Hatta bazı ehil kimseler bile, bu mes'uliyetten korkarak verilen görevleri yüklenmek istememiş, bu konuda ancak ısrarlı emir karşısında mecburen görev almışlardır. Bunların bazı örneklerini burada yazmıştık. Yine bunlara en güzel örnekler, Hz. Ebu Bekr'in ve Hz. Ömer'in görevi üstlendiklerinde yaptıkları ilk konuşmaları, o ilk hutbelerinde sezilen endişeleri ve korkularıdır.
Hz. Ömer:
"Kenar-ı Dicle'de bir kurt kapsa koyunu
Gelir de adl-i ilahi Ömer'den sorar onu."

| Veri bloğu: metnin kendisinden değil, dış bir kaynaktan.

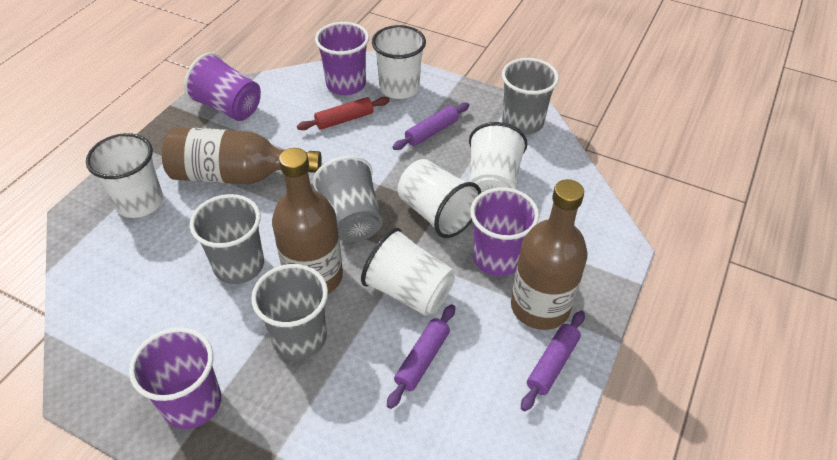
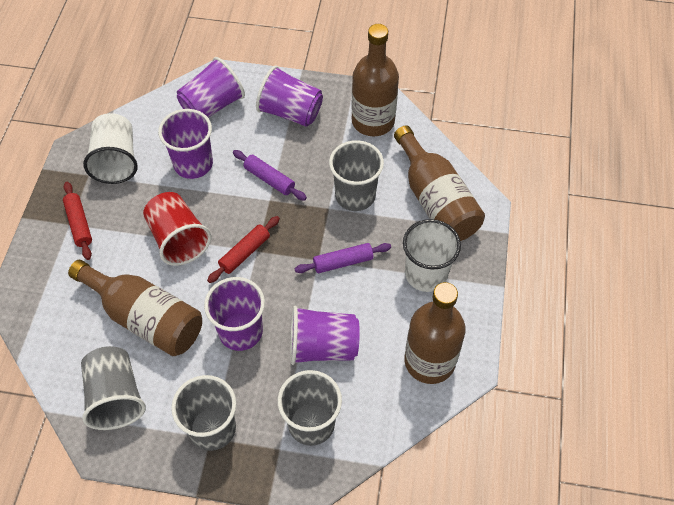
brown bottle: 3 -> 4
purple cup: 4 -> 5
purple rolling pin: 3 -> 2
red cup: 0 -> 1
red rolling pin: 1 -> 2
white cup: 5 -> 2

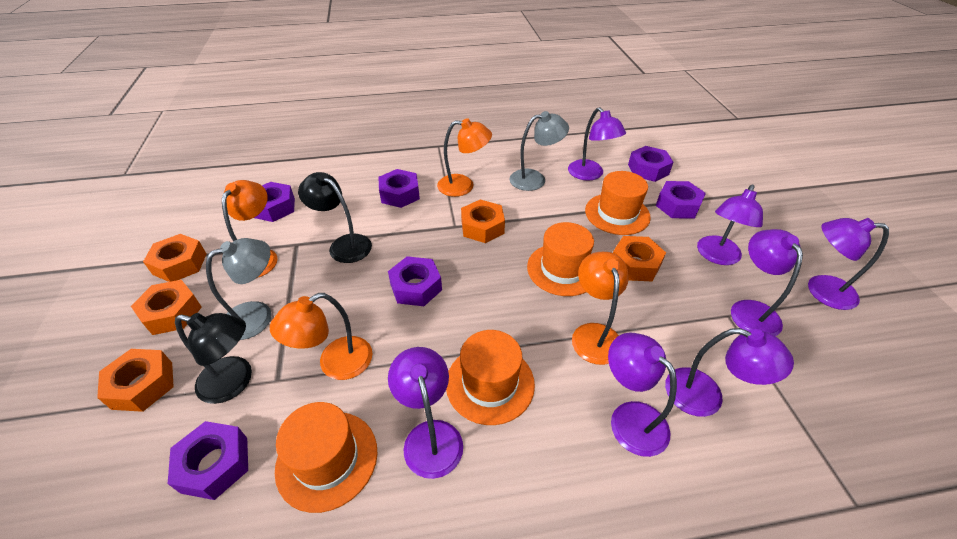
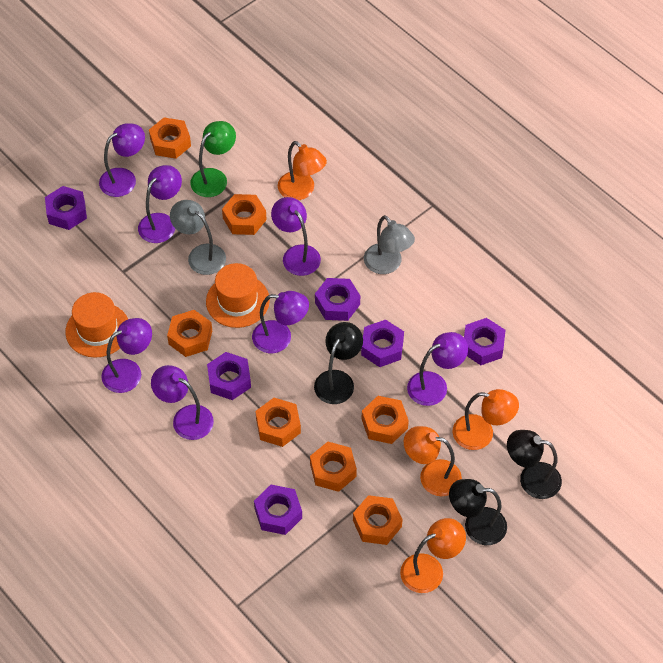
black lamp: 2 -> 3
green lamp: 0 -> 1
orange hat: 4 -> 2
orange nut: 5 -> 7

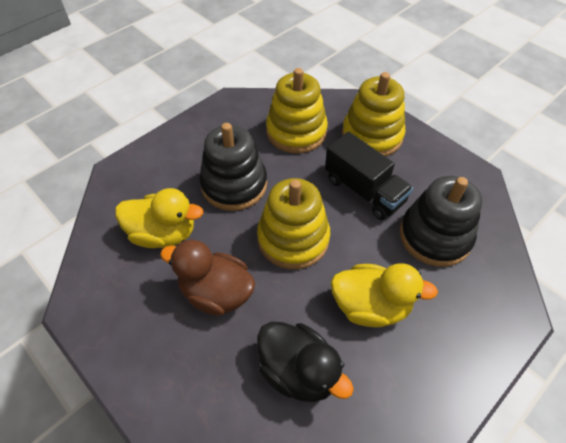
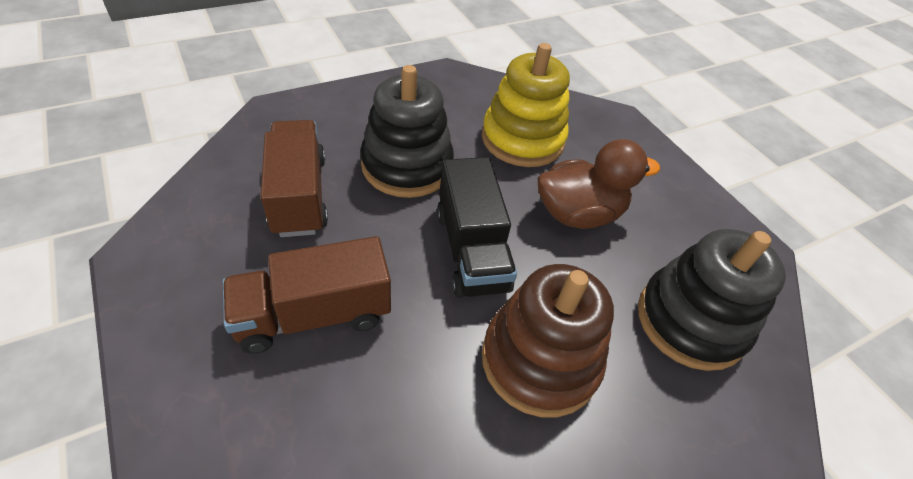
black duck: 1 -> 0
brown stacking toy: 0 -> 1
brown truck: 0 -> 2
yellow duck: 2 -> 0
yellow stacking toy: 3 -> 1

diyerek hep titremiş, hilafetten “sevap değil azap almazsa” kendisi için yeterli saymıştır. Vefat ederken yerine birini tayin etmesini isteyenlere; "dünyada onun sorumluluğunu yeterince yüklendim, hiç olmazsa ahirette ondan kurtulmak istiyorum" demiştir.
Hele, oğlunu halifeliğe aday göstermesini isteyenlere verdiği cevabı çok dikkat çekicidir:
"Bir evden bir kurban yeter!.."
Allahu Ekber!
Bu duyguları ancak Müslümanlar anlar. Kafirlere göre ide bu duygular delilik değilse ahmaklıktır. İşte iki medeniyet arasındaki korkunç fark.
Bize hidayet vererek Müslüman kılan Allah Teâlâ’ya hamdolsun.